Organic-soluble glycosides for studies with 51a and 52b, in non-polar media

Fig. 13
figure 13

Binding constants K a of disaccharide receptors 52a/b to cellobiosyl units in a series of water–methanol and methanol–chloroform solvent mixtures. As the spectrum of solvent polarity is traversed from water to chloroform, affinities pass through a minimum. a 52a + d-cellobiose 29 in H2O/MeOH. b 52b + octyl β-d-cellobioside 56 in MeOH/CHCl3. In the latter case, K a is expressed on a logarithmic scale so that the full range of values can be represented

Conclusions

Biomimetic carbohydrate recognition has proved a challenging task. In two decades of research, a variety of receptors have been developed for binding saccharides in organic solvents, and these continue to multiply. However, systems which operate in water, and are therefore truly biomimetic, are still very rare. Even where binding is achieved, affinities mostly remain low. Indeed, a well-characterised binding constant of 10 m −1 is probably still a significant achievement. Nonetheless, recent developments give cause for optimism. The temple receptors have raised affinities close to 1,000 m −1 for some substrates, and show very good selectivities. Their binding constants are still low by general biological standards, but then so are those of many lectins. In fact, the temples come remarkably close to matching their biological competitors, and may reasonably be described as “synthetic lectins” [22, 106]. For biomimetic chemists, these are encouraging results, suggesting that reproducing the functionality of biological macromolecules is not a hopeless quest. Moreover, the temples offer genuine potential for applications, especially in studying the O-GcNAc protein modification.

Of course, major problems still remain.
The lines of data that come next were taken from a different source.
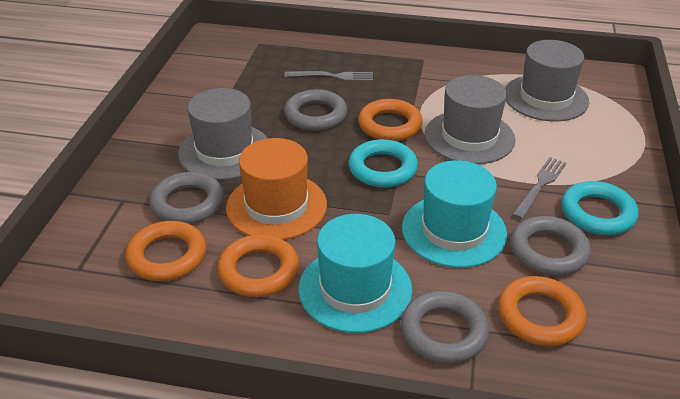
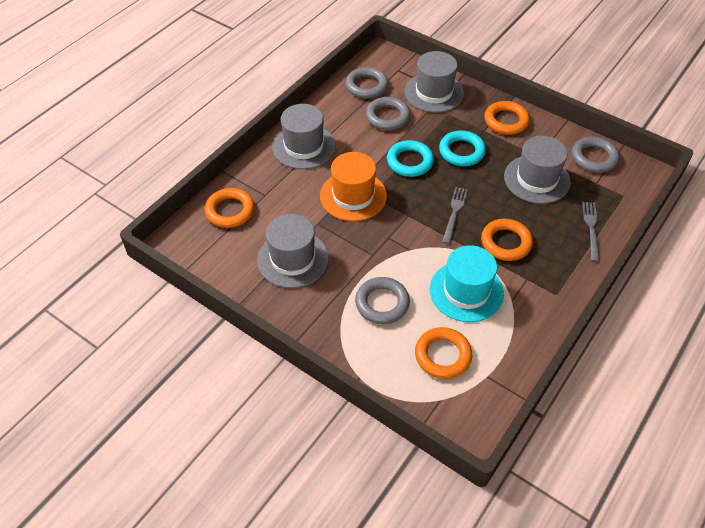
grey hat: 3 -> 4
turquoise hat: 2 -> 1

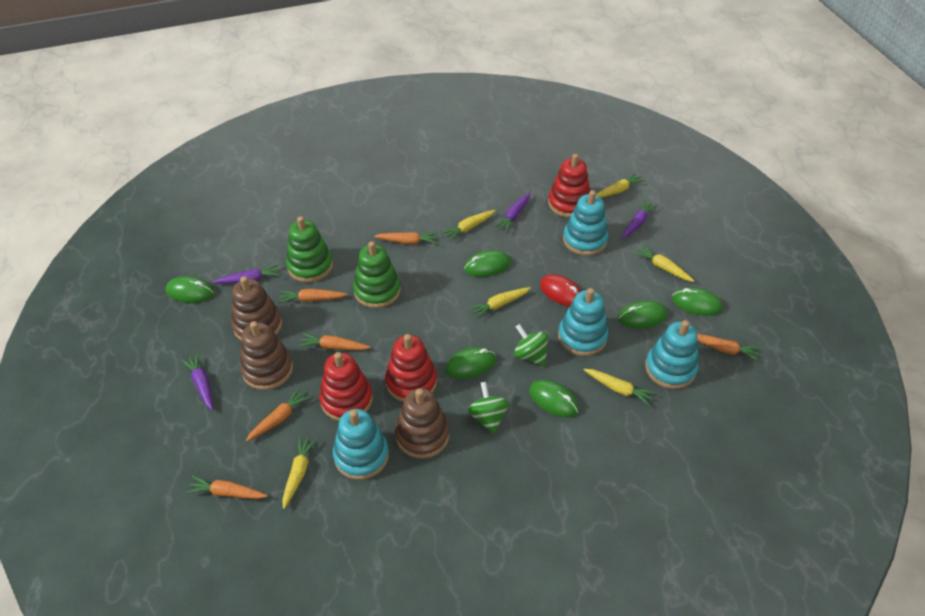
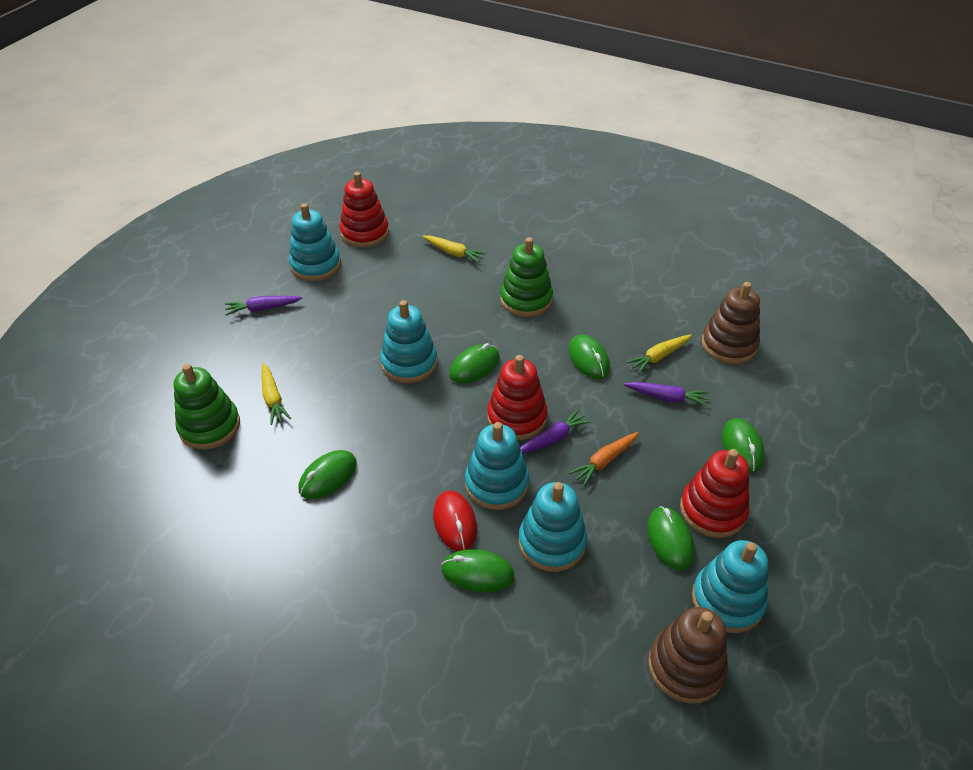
brown stacking toy: 3 -> 2
green spinning top: 2 -> 0
orange carrot: 6 -> 1
purple carrot: 4 -> 3
turquoise stacking toy: 4 -> 5
yellow carrot: 6 -> 3

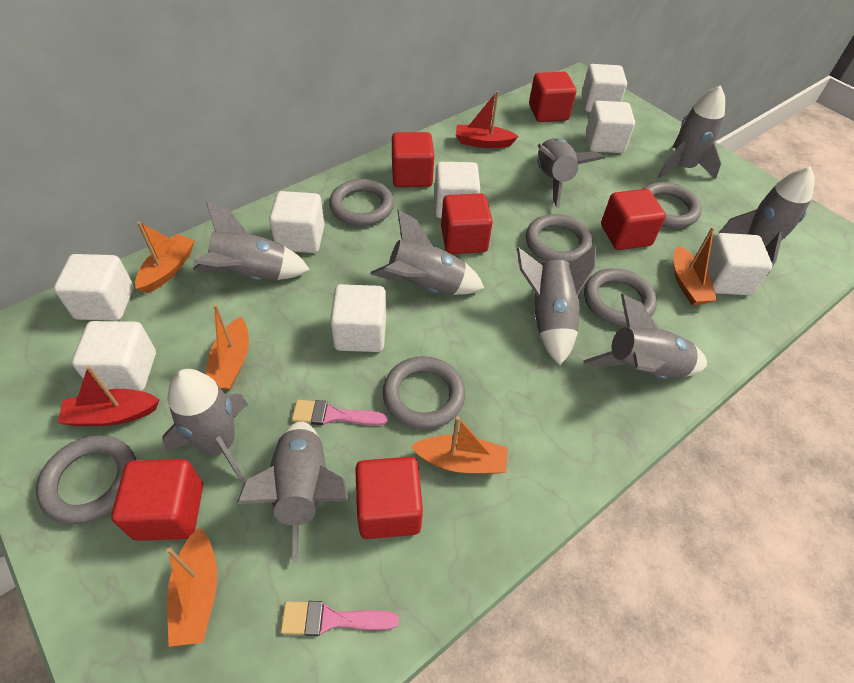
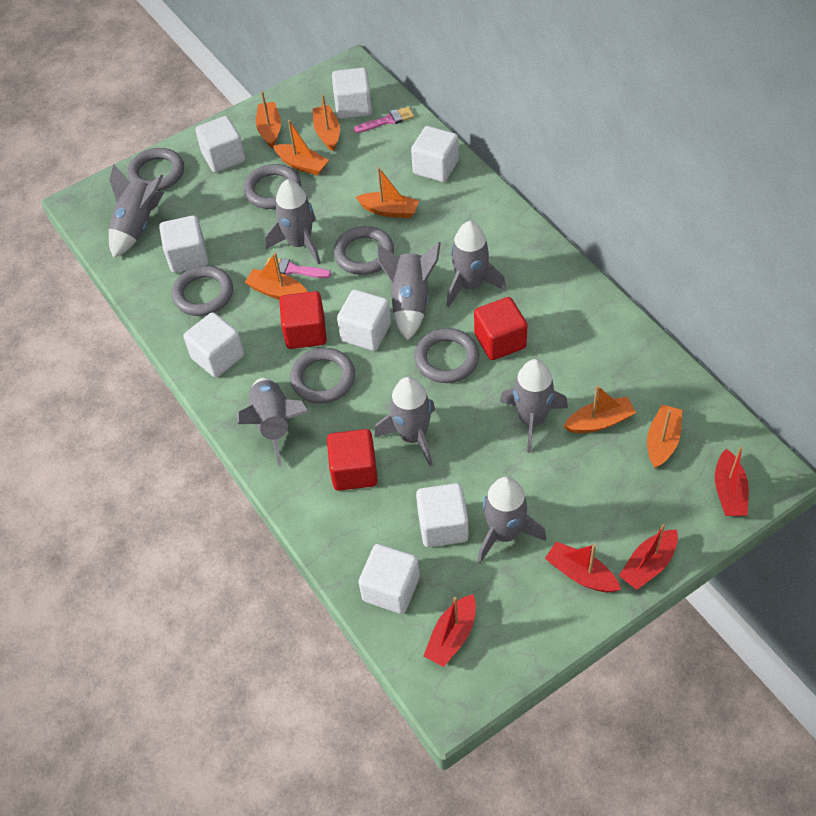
grey rocket: 9 -> 8
orange boat: 5 -> 7
red boat: 2 -> 4
red cube: 6 -> 3

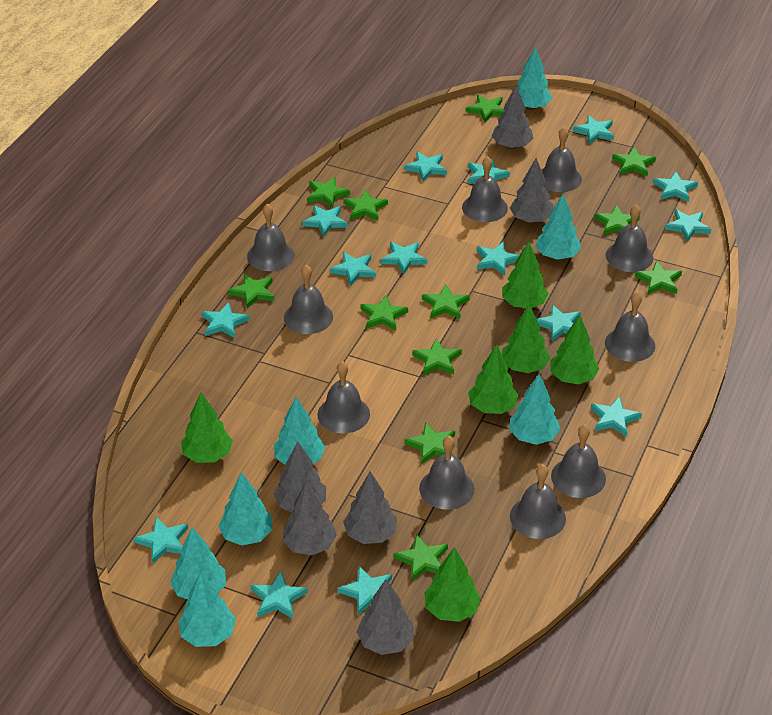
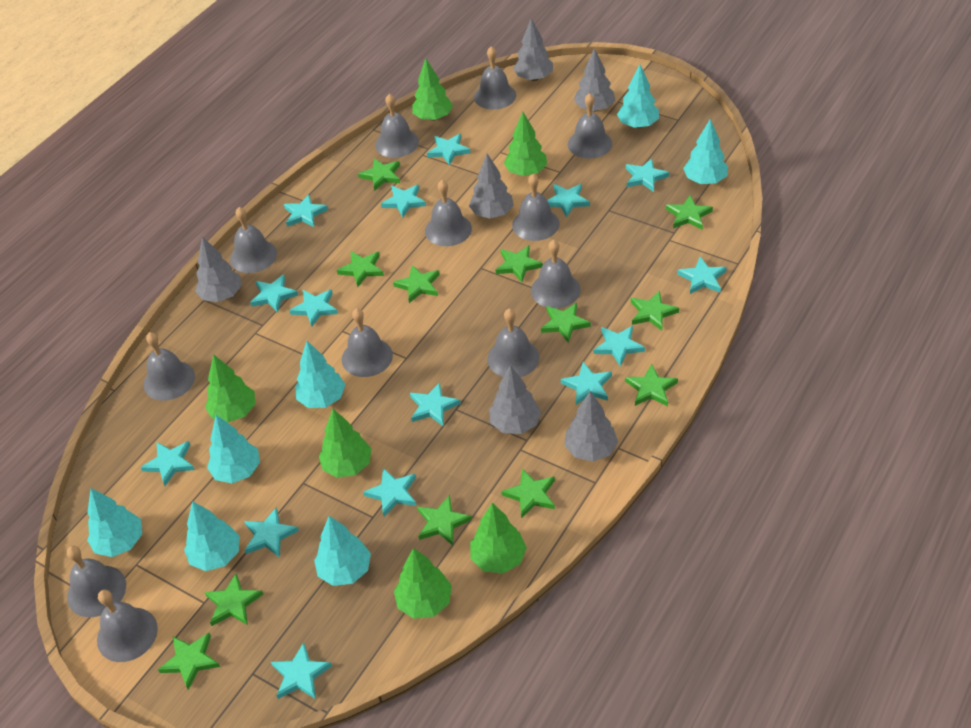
grey bell: 10 -> 12

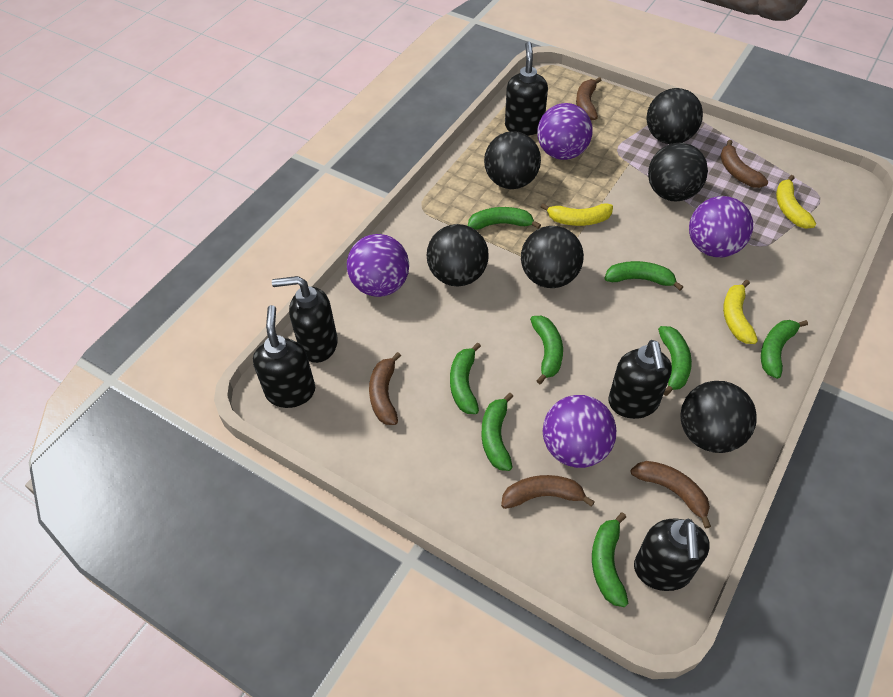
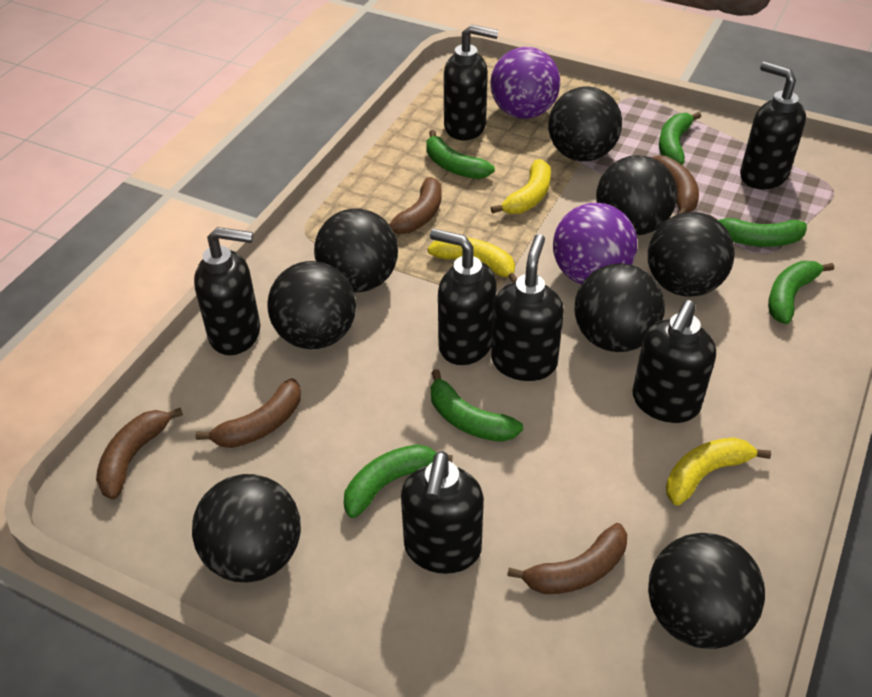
black ball: 6 -> 8
black soap dispenser: 5 -> 7
green banana: 8 -> 6
purple ball: 4 -> 2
Higher affinities are certainly desirable, and should be possible. Although many lectins bind weakly, some show affinities of 106–107 m −1 [38]. This level may be difficult to reach but, by adjusting the temple design, increases of one or two orders of magnitude should be feasible. More intractable, perhaps, is the targeting of the many carbohydrate units which are not “all-equatorial”, and are thus not bound by the temple receptors. These cases will require different arrangements of hydrophobic surfaces, probably with lower symmetry. A general solution might be found in combinatorial methodology, but equally, there may be no alternative to specific design, synthesis and testing for each substrate. Either way, the area provides scope for many more years of instructive and fulfilling research.